Moreover, social legislation is an indication of the growth of democracy, the increase of individualism, because it is legislation for the individual. We have had legislation to protect home industries, we have encouraged agriculture, we have helped the railroads by concessions and land grants, but we have not until recently had legislation for the individual. Social legislation means legislation for the individual man: health laws, shorter hours of work, workmen’s compensation, old age pensions, minimum wage, prevention of industrial accidents, prohibition of child labor, etc. Over and over again our social legislation is pointed to as a reaction against individualism. On the contrary it shows an increase of genuine individualism. The individual has never been so appreciated as in the awakening social world of today.
This is not a contradiction of what is said in chapter XV, that law according to its most progressive exponents is to serve not individuals, but the community; that modern law thinks of men not as separate individuals, but in their relation to one another. Modern law synthesizes the idea of individual and community through its view of the social individual as the community-unit. Law used to be for the particularist individual; now it serves the community, but the community-unit is the social individual.
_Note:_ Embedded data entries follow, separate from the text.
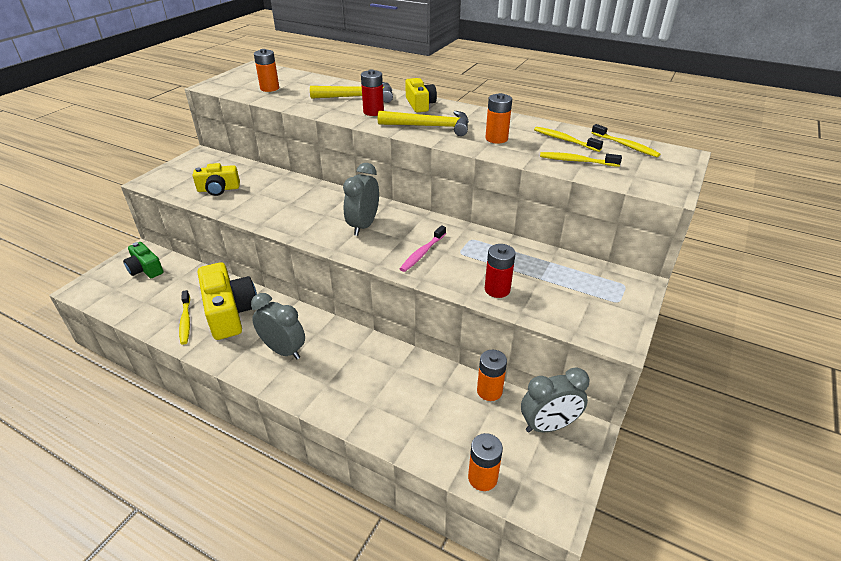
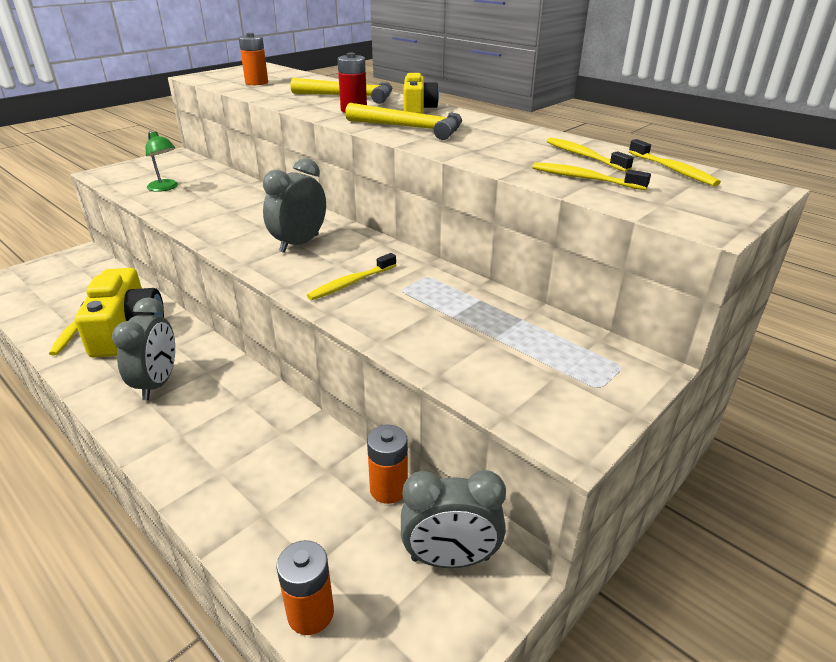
camera: 15 degrees right, 5 degrees down
(145, 269) = (73, 271): green camera -> none
(218, 189) = (165, 188): yellow camera -> green lamp
(283, 350) = (157, 383): grey clock -> grey clock turned 45 degrees clockwise
(422, 253) = (351, 283): pink toothbrush -> yellow toothbrush
(496, 138) = (488, 146): orange battery -> none
(497, 289) = (423, 341): red battery -> none

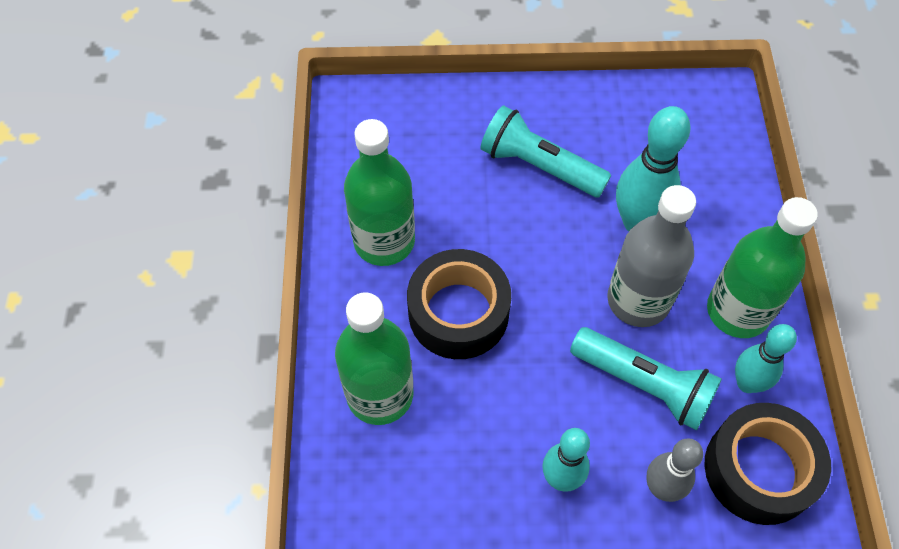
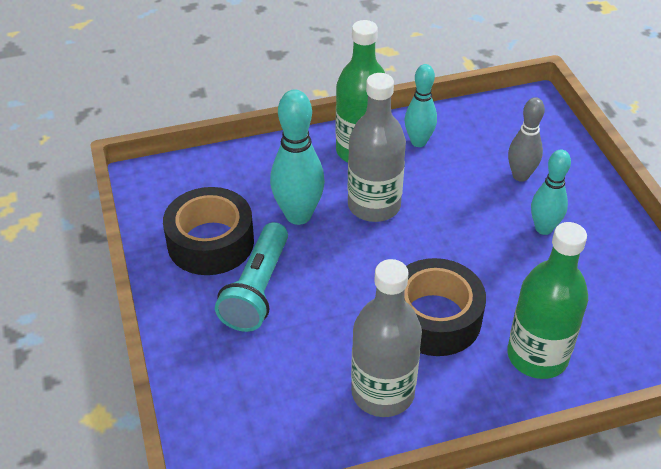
camera: 105 degrees left, 15 degrees down
(384, 241) = (382, 392): green bottle -> grey bottle
(644, 384) = (445, 194): turquoise flashlight -> none
(759, 469) = (480, 131): black tape -> black tape (210, 242)

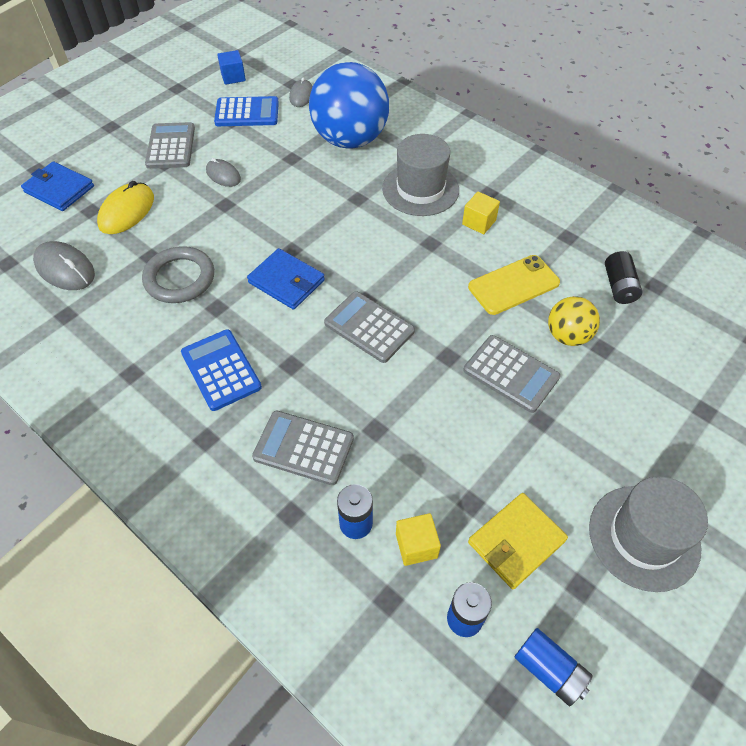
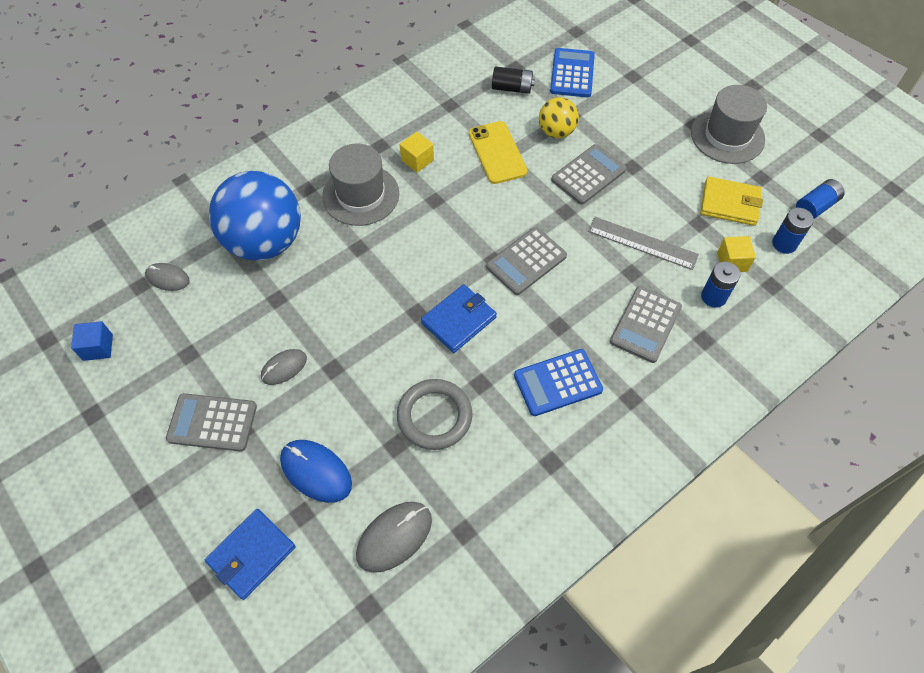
camera: 80 degrees left, 5 degrees up
(127, 211) = (316, 472): yellow mouse -> blue mouse
(247, 113) = (178, 337): blue calculator -> blue calculator (572, 73)
(421, 438) = (642, 243): none -> grey ruler
(516, 542) = (729, 203): yellow wallet -> yellow wallet turned 45 degrees counterclockwise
In our most recent books we see the expression “the new individualism.” The meaning of this phrase, although never used by him, is clearly implied in the writings of Mr. Roscoe Pound. He says “As a social institution the interests with which law is concerned are social interests, but the chiefest of these social interests is one in the full human life of the individual.” Here is expressed the essential meaning of the new individualism—that it is a synthesis of individual and society. That the social individual, the community-unit, is becoming “the individual” for law is the most promising sign for the future of political method. When Mr. Pound says that the line between public law and private law in jurisprudence is nothing more than a convenient mode of expression, he shows us the old controversy in regard to the state and the individual simply fading away.
Social legislation, direct government, concentration of administrative responsibility, are then indications of the growth of democracy? Yes, but only indications. They can mean an actual increase of democracy only if they are accompanied by the development of those methods which shall make every man and his daily needs the basis and the substance of politics.